'Informantes no eran': Policía

En la mañana del miércoles las autoridades desmintieron la versión según la cual las víctimas eran infiltrados. Un familiar dice que uno de ellos era vendedor informal.

Entrada del inquilinato en el que asesinaron a dos jóvenes. / David Campuzano - El Espectador

Aún no se han esclarecido las causas de los asesinatos ocurridos en la madrugada de este martes en la calle 7A con carrera 15, cerca del Bronx. En primera instancia las autoridades informaron que dos hombres, de 21 y 34 años de edad, habían sido asesinados con armas de fuego en el segundo piso de un inquilinato ubicado en el sector. Hasta ahí los hechos. Luego se desataron distintas especulaciones sobre la identidad de las víctimas. En un comienzo se dijo que uno de ellos era “un infiltrado que hacía inteligencia para la Policía”.

Esta hipótesis, sin embargo, fue desmentida por el coronel Óscar Pinzón, comandante de la Policía de Infancia y Adolescencia: “No son informantes de la Policía. Estos hombres no son integrantes de la institución. Se dedicaban a la venta de cachivaches y estamos averiguando lo sucedido”.

El Espectador visitó el inquilinato en el que se presentaron los hechos. El lugar, en el que también se venden almuerzos, es conocido por algunos habitantes del sector como una “olla”, es decir, como un punto en el que expende droga. Un trabajador de Universal de Soportes, una tienda de repuestos para automóviles ubicada al lado del lugar, le dijo a este diario que “es normal encontrar un muerto por acá. No conocíamos a esas personas porque no trabajaban con repuestos ni nada. No sería raro que el tipo estuviera vendiendo drogas”.

De otro lado, Luis Martínez, administrador del inquilinato, dijo que “cada día llega gente nueva y es difícil conocerlos a todos. Al joven que mataron yo le arrendé el apartamento hace dos meses, porque me trajo un papel que demostraba que tenía que desalojar el edificio en donde estaba viviendo antes porque lo iban a vender. Tenía una esposa, y de ahí no sé más. Si era informante de la Policía, eso no lo puedo decir yo”.
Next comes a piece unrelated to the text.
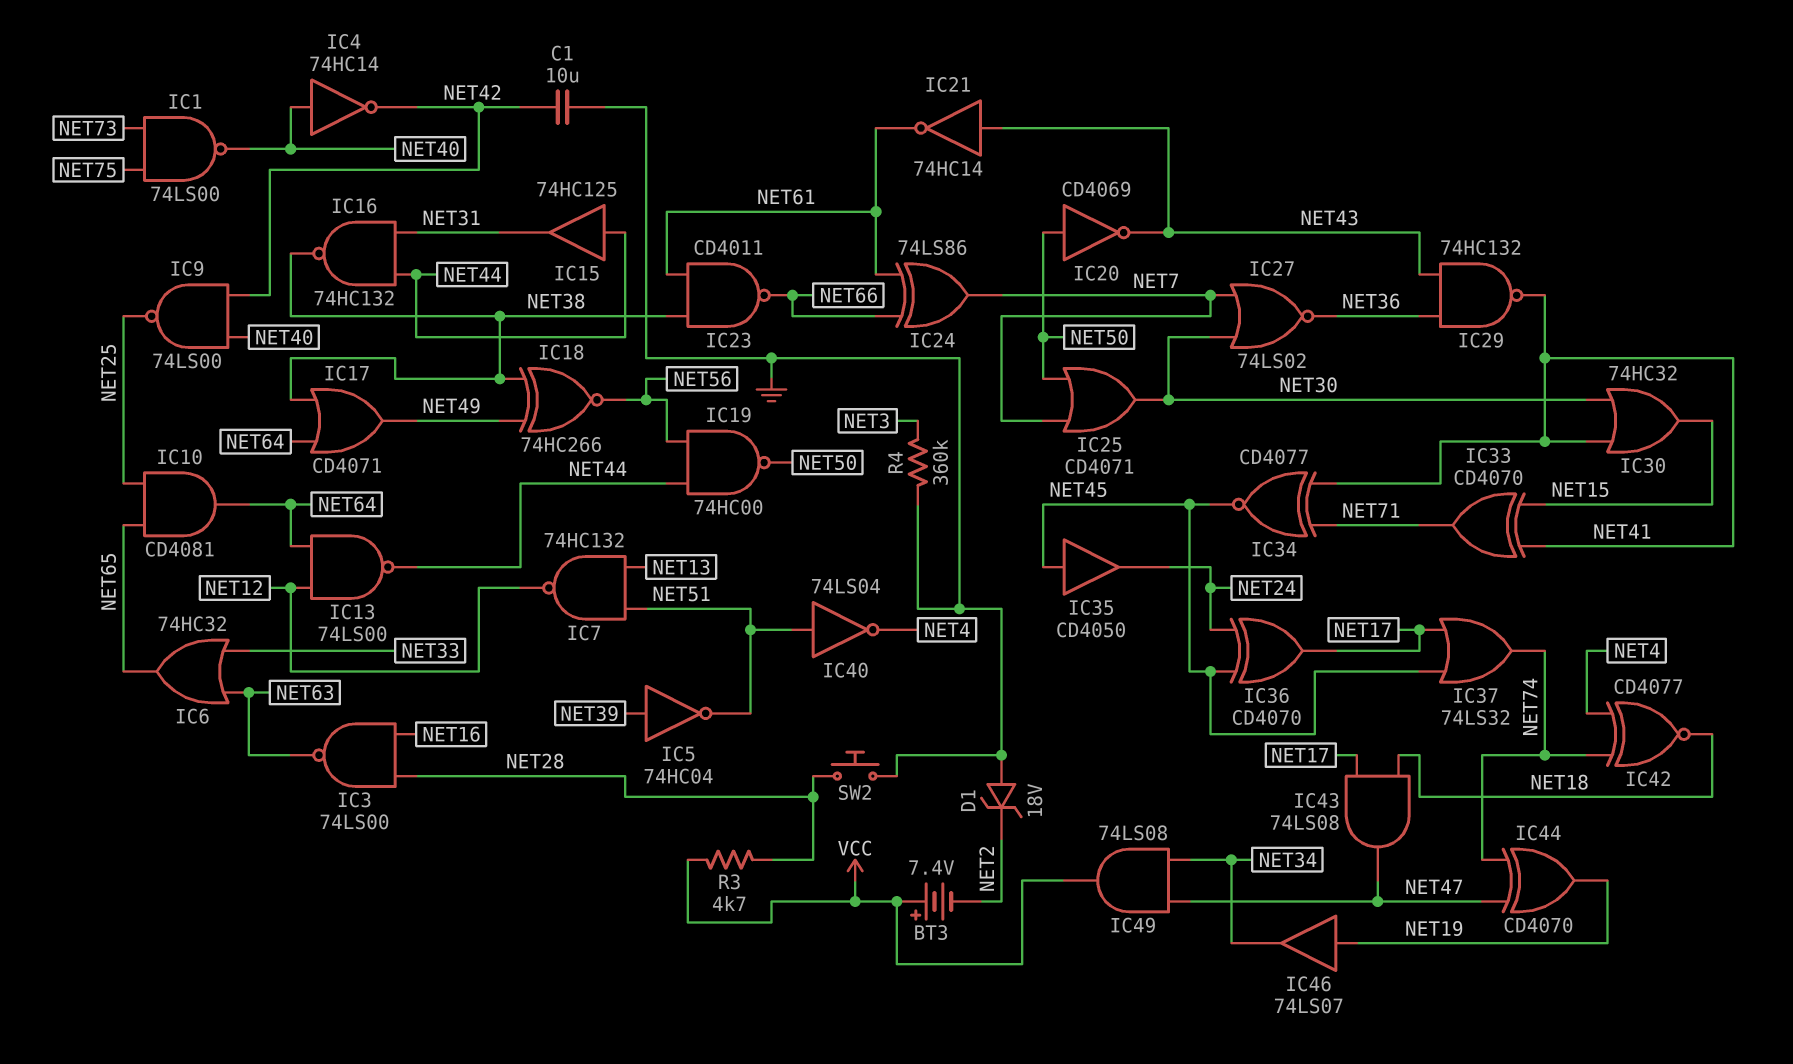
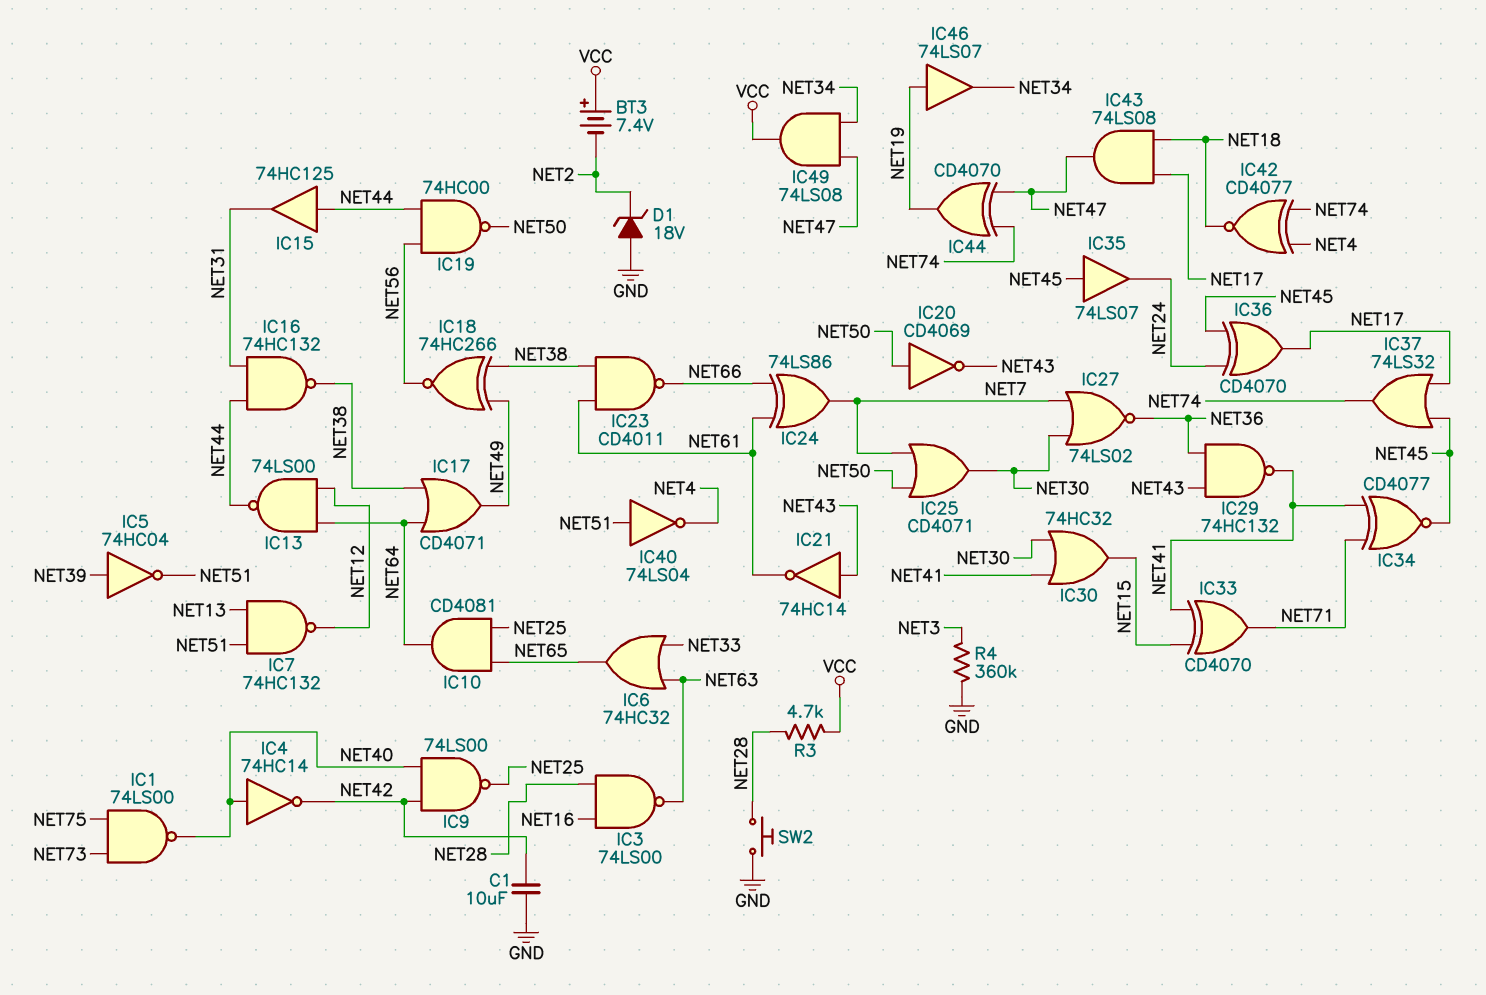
IC35: buffer CD4050 (in NET45, out NET24) -> buffer 74LS07 (in NET45, out NET24)

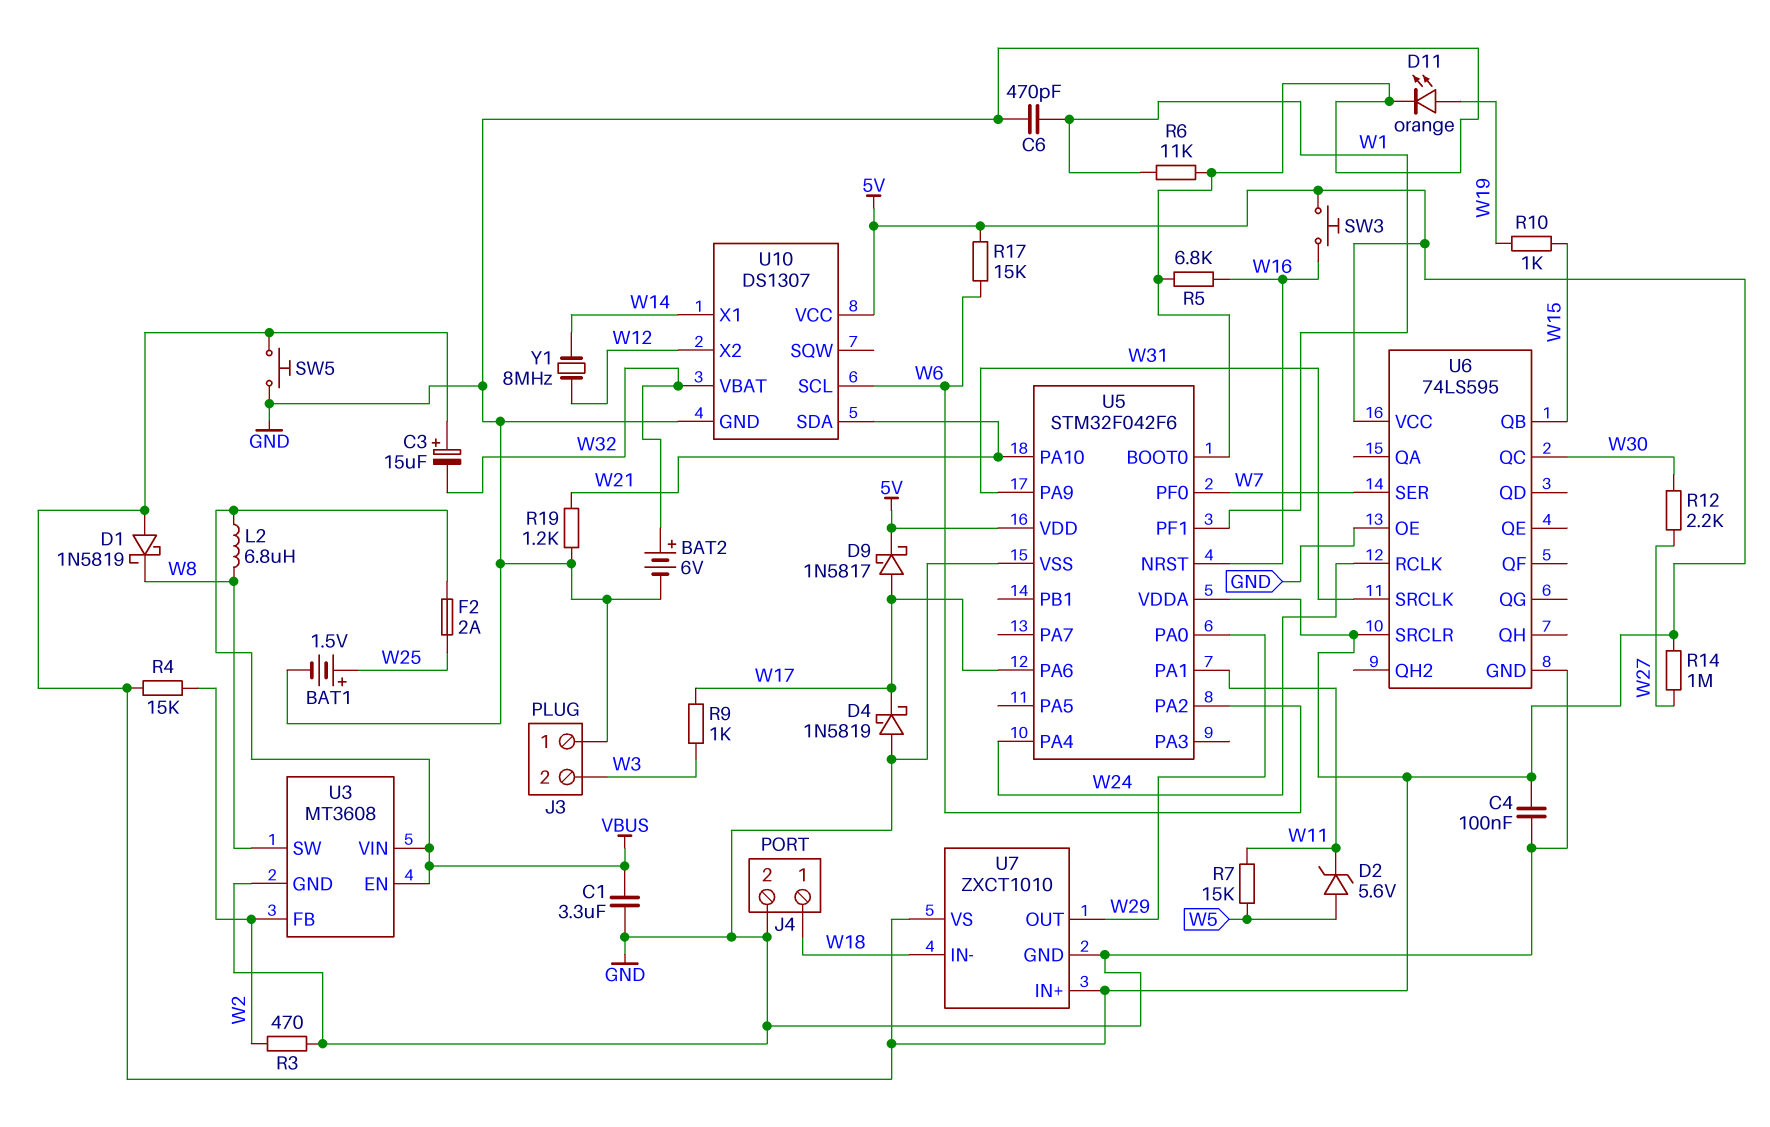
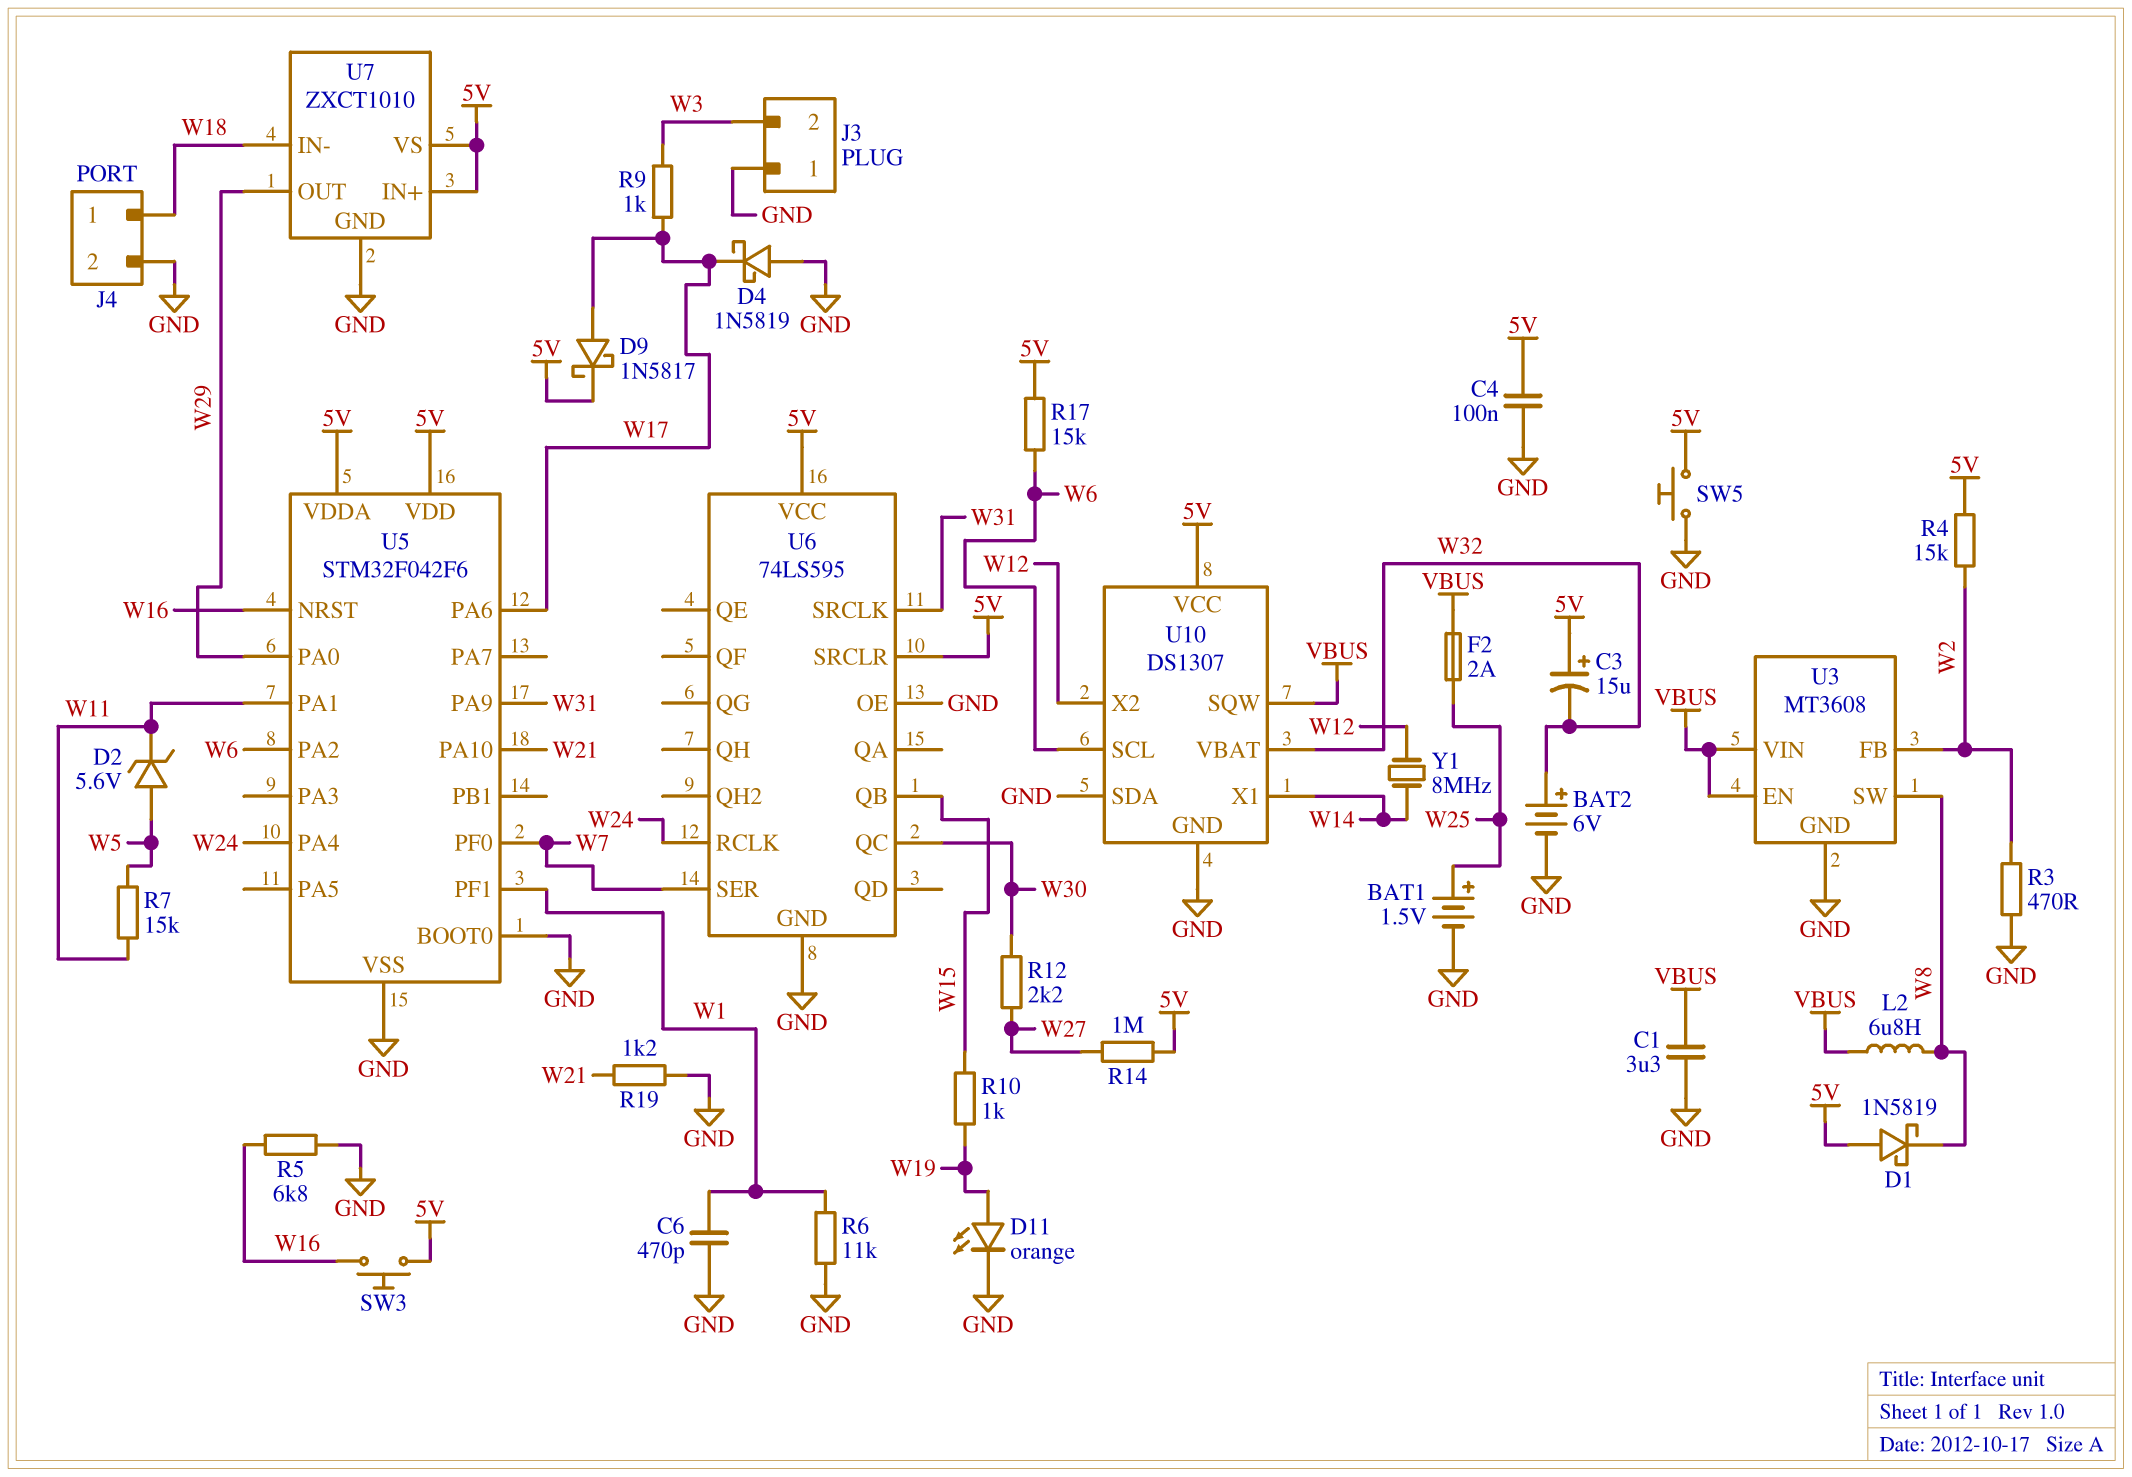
U10 pin SDA: W21 -> GND
U10 pin SQW: none -> VBUS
Las autoridades no descartan que el hecho se haya debido a una venganza personal: “Acá es muy común que si a usted le deben $15 millones en repuestos y no le pagan manda a buscar un sicario en el Bronx y todo queda saldado. Esos dos llevaban ahí dos meses, y de pronto fue que se pusieron a vender repuestos robados o algo”, dice un vendedor de autopartes que por seguridad pidió mantener su nombre en reserva.

A las instalaciones del Instituto de Medicina Legal llegó Ricardo Martínez, padrastro de John Alexánder Capela, el hombre de 34 años que murió en el mismo inquilinato. De acuerdo con su versión, John trabajaba como vendedor ambulante en el sector, “cambiándole carcasas a los celulares”. Martínez desconoce las razones del asesinato y asegura que John Alexánder perdió la vida “por asomarse en el tiroteo”. El padrastro confirmó la versión del dueño del inquilinato y dijo que desde hace dos meses John se había ido a vivir al inquilinato con su hija y su esposa.

Al cierre de esta edición no se ha reportado información sobre el joven de 21 años que murió en las mismas circunstancias. Ninguno de los comerciantes de autopartes consultados por este diario habló sobre John Alexánder Capela: “Si no se metía con repuestos o con microtráfico, no entiendo por qué lo mataron. Mucho menos teniendo una familia”, dice un trabajador de Elementos y Partes Diésel, un taller de mecánica que colinda con el inquilinato.